Five hours later, black smoke was rising over Manhattan as the Con Ed power station there ground to a halt. Power lines were dead in Ohio. In a matter of a few hours, the problem had snowballed and stations started going offline in Ontario, New York, New Jersey and Michigan. The international connections between Canada and the United States went dead. Fifty-five million people were without power.
National Oceanographic and Atmospheric Administration
Left: The East Coast normally. Right: The East Coast after a lazy sysop.
It was the second most disastrous power outage in history, and all because of a disabled alarm. That one alarm was apparently the only alarm, because none of the other operators noticed the cascade of errors that slowly killed the power grid. Days later, the problem was traced back to a deeply buried bug that probably could have been handled without crippling eight U.S. states and a handful of Canada if someone hadn't hit "ignore warning."
On the plus side, amateur astronomers got a night of pretty kickass stargazing.
#1. The Date Line Beats 12 F-22 Raptors
The Tiny Mistake:
If you've ever flown internationally with a smartphone, you know that the sudden change in location can make it go crazy. Your GPS stops working, the clock gives you screwy results from all sorts of time zones, the radio gives you weird error codes -- nothing disastrous.
"Honey, according to the iPhone I just invented time travel."
Things get a little more disaster-y when you scale that smartphone up into the world's most powerful fighter plane. Twelve F-22 Raptors, worth $150 million apiece, were on their way down to Okinawa. It was their first international trip and the first real test of this $66 billion project. Things went great until the squadron crossed the international date line, at which point all 12 fighters simultaneously got hit by the aircraft equivalent of the blue screen of death. Most reports just mentioned a problem with the navigation software, but it was actually a bit more serious than that. According to Major General Don Sheppard:
"At the international date line, whoops, all systems dumped, and when I say all systems, I mean all systems -- their navigation, part of their communications, their fuel systems. They were -- they could have been in real trouble."
"Um, hey, Bill -- do you remember these things having, like, guns or something?"
Imagine that you're driving cross country and all of the gauges on your car just crap right the hell out. Now imagine that scenario was 100 times worse. When a plane loses its access to fuel, speed and altitude gauges, they're basically eyeballing their way around the sky.

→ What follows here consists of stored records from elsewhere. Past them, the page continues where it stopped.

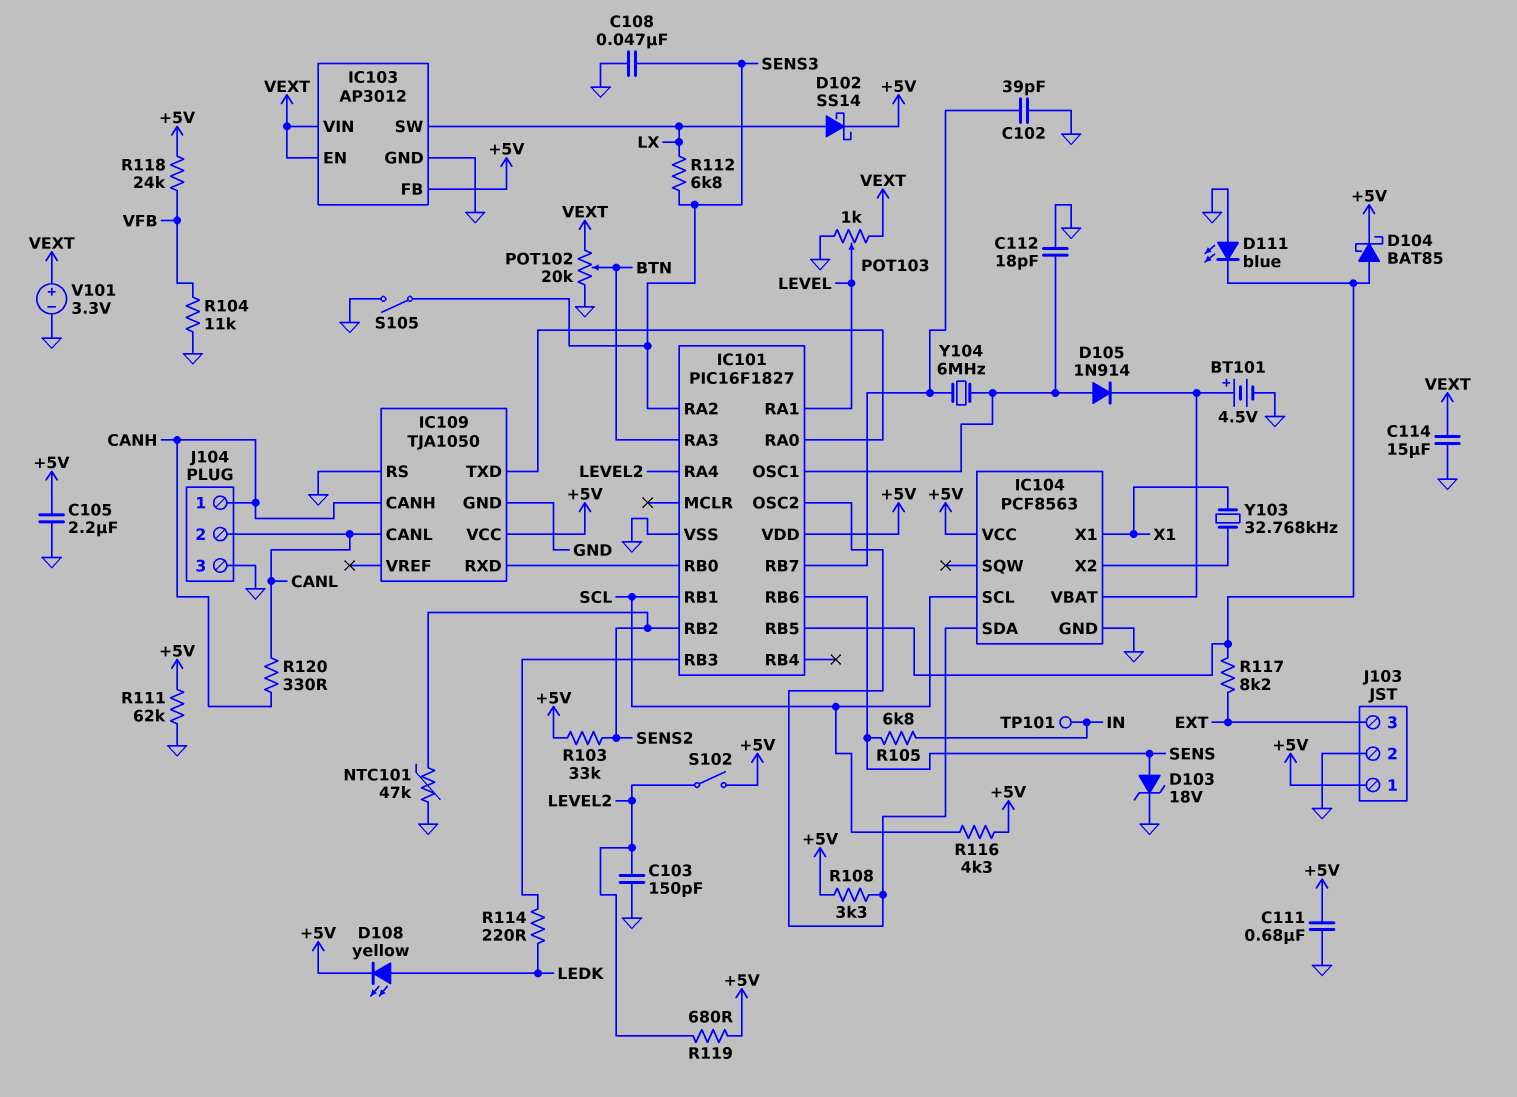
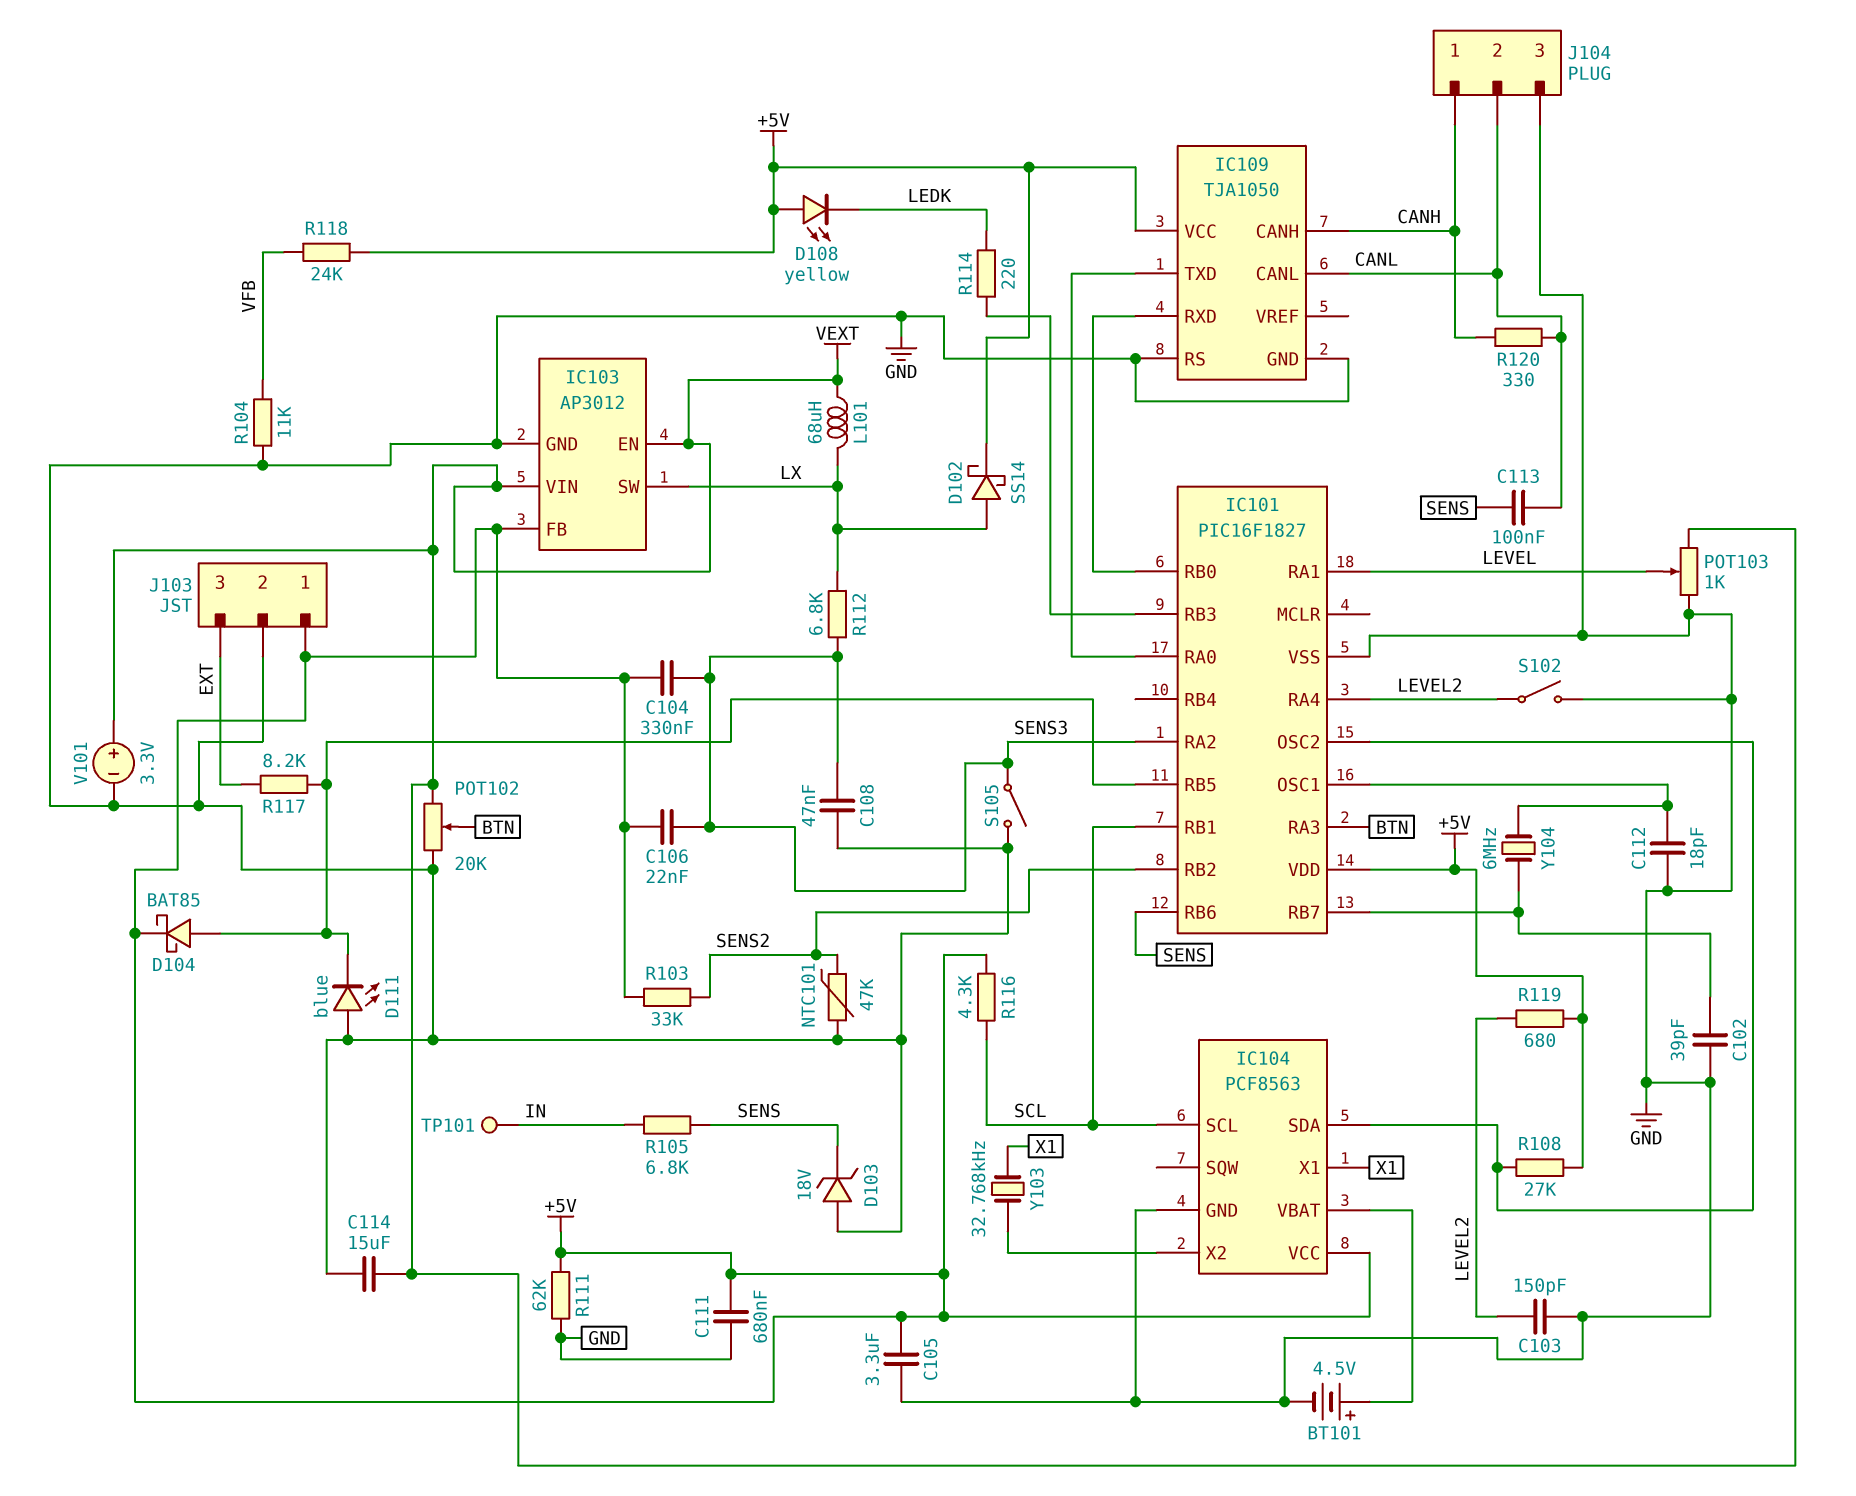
C104: none -> 330nF (+5V, SENS3)
C105: 2.2uF (+5V, GND) -> 3.3uF (+5V, GND)
C106: none -> 22nF (+5V, SENS3)
C113: none -> 100nF (CANL, SENS)
D103: zener 18V (A SENS, K GND) -> zener 18V (A GND, K SENS)
D105: diode 1N914 (A IC101/OSC1, K IC104/VBAT) -> none
D108: LED yellow (A LEDK, K +5V) -> LED yellow (A +5V, K LEDK)
L101: none -> 68uH (LX, VEXT)
R108: 3.3k (+5V, IC101/OSC2) -> 27k (+5V, IC101/OSC2)
S102: switch (+5V, LEVEL2) -> switch (GND, LEVEL2)

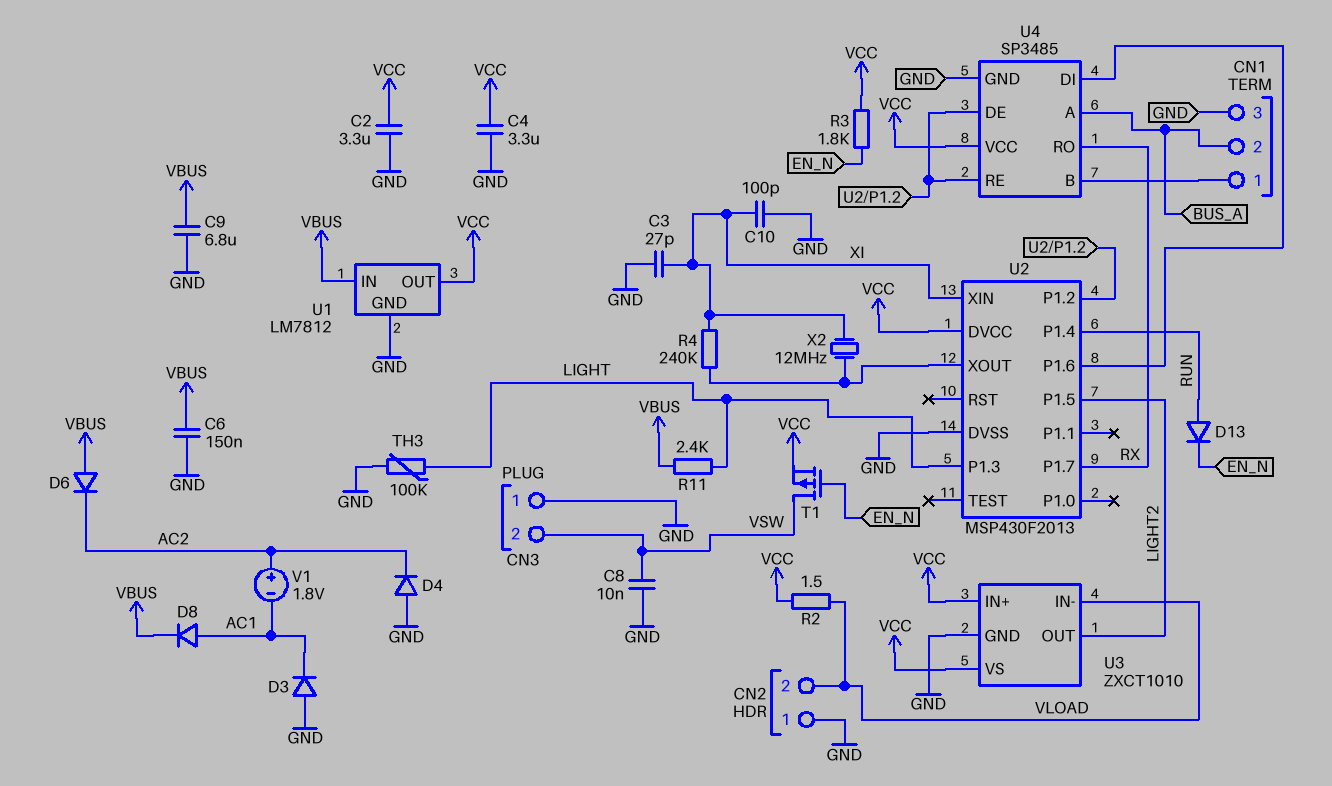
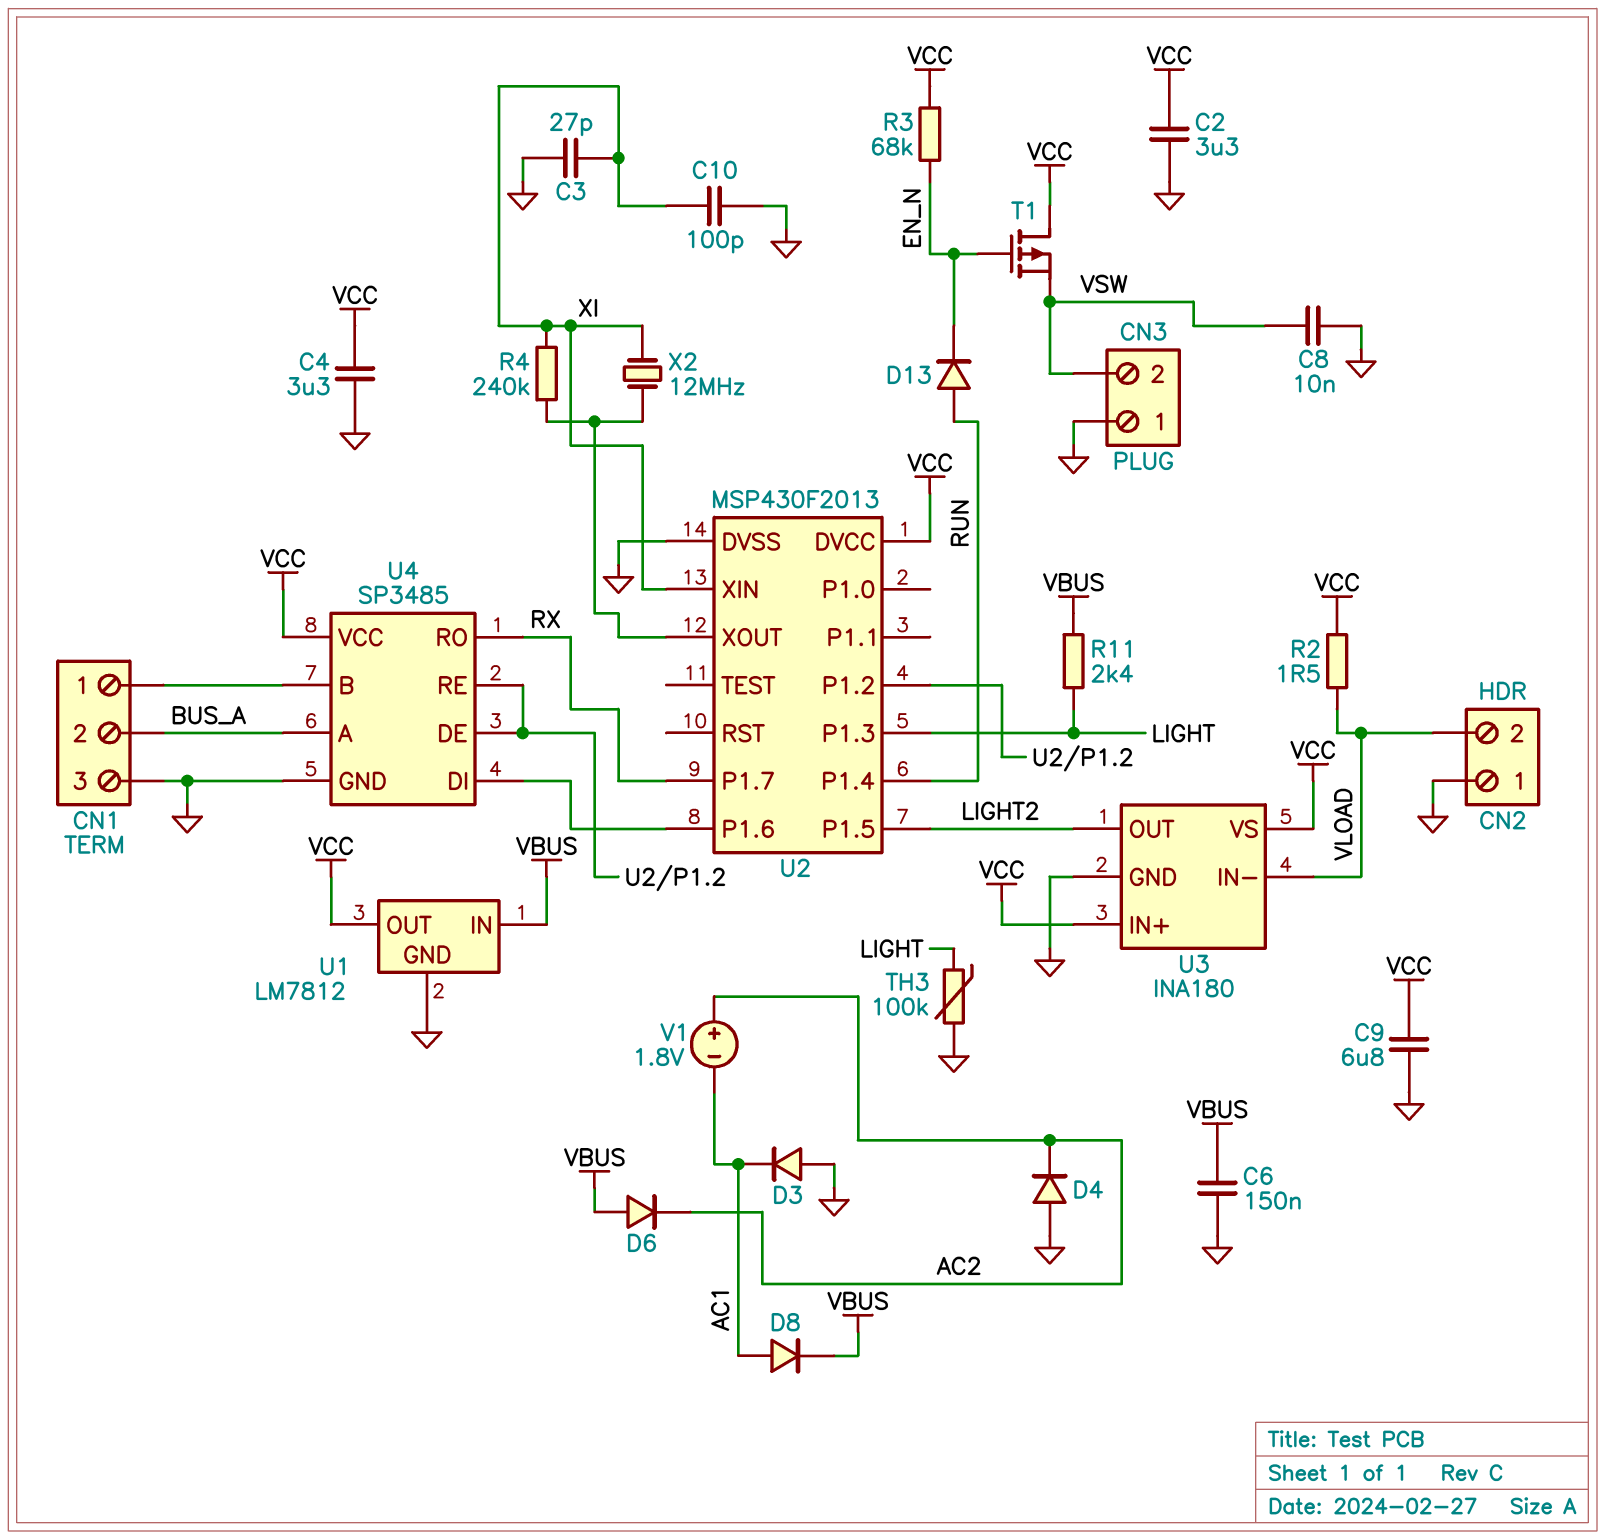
C9: 6.8uF (GND, VBUS) -> 6.8uF (GND, VCC)
R3: 1.8k (EN_N, VCC) -> 68k (EN_N, VCC)
T1: PMOS (G EN_N, D VSW, S VCC) -> PMOS (G EN_N, D VCC, S VSW)
U3: ZXCT1010 -> INA180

Had the fleet hit a cloud bank, there would have been 12 parachutes blooming over the 12 most expensive cannonballs ever to splash down in a body of water.
For hours, the crown jewel of America's air force hobbled across the ocean completely helpless, and they somehow managed to make it to Okinawa safely. At no point in the design and construction of these air supremacy fighters did Lockheed Martin consider the possibility of the international date line, something that iPhones are programmed to automatically deal with.
"These won't need to go overseas, right? I think we're pretty much done with wars."